Despite Shishido’s refusal to trust anyone — including the love-lorn waitress — and his dead-on instincts about his stalker’s plans, he and Fujio become backed further into a corner, and in the end Shishido is forced to use the talent his character is best known for in an epic standoff against several gunmen and a limo that has been converted into a virtual armored tank. The film’s final sequence, carefully and yet daringly shot and executed, is the ultimate payoff for the hour and more the audience has spent watching Shishido desperately try to slink out of sight and leave his violent past behind.
All in all, Eclipse Series 17: Nikkatsu Noir, is a good deal of fun, and an interesting example of the way pop and pulp influences can converge in different but equally gratifying ways. The plot-lines are often similar, but more often than not enough there are enough unique or inventive elements — whether they be oddly effective images like a murdered escort falling through a screen door with an arrow in her bosom, or Bond-movie-recalling scenes like a tied-up investigator trying to escape an out of control oil tanker before an approaching river of fire blows him up — to make sure things never get boring.

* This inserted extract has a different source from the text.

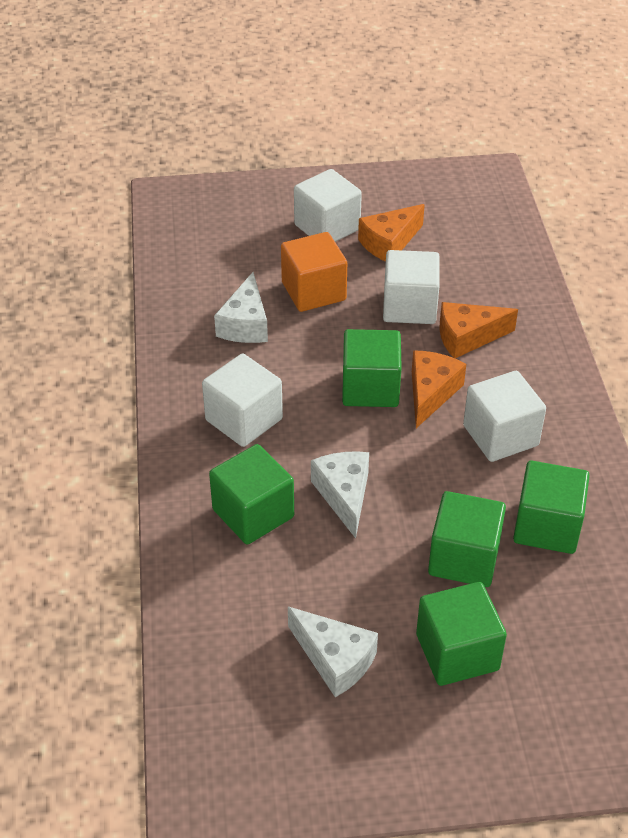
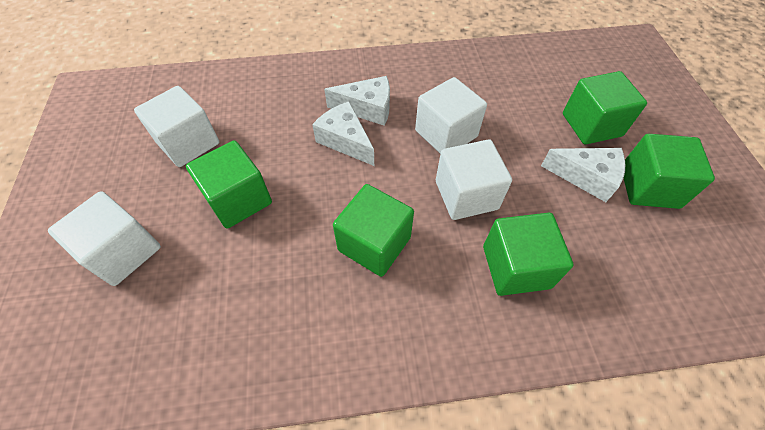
orange cheese: 3 -> 0
orange cube: 1 -> 0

The packaging for each DVD in the set also includes a lovingly-written essay describing the specific film’s background -including that of its director and actors — as well as its cultural relevance and most iconic images. Unfortunately, the collection does not include any special features on the disks themselves. This may be understandable, given that Criterion’s main aim with the Eclipse series is to keep costs down, but it’s a shame that the company that practically invented the audio commentary track couldn’t offer any additional material to further explore the importance of these fascinating movies.
That said, these films don’t need anyone else to speak for them. Genre buffs will gravitate to this collection like Quentin Tarantino to a late-night grind-house feature, but they can be enjoyed by anybody, and hopefully they’ll find an audience amongst people who,as yet, know nothing about this unique, bizarre, and rewarding period in Japanese cinema.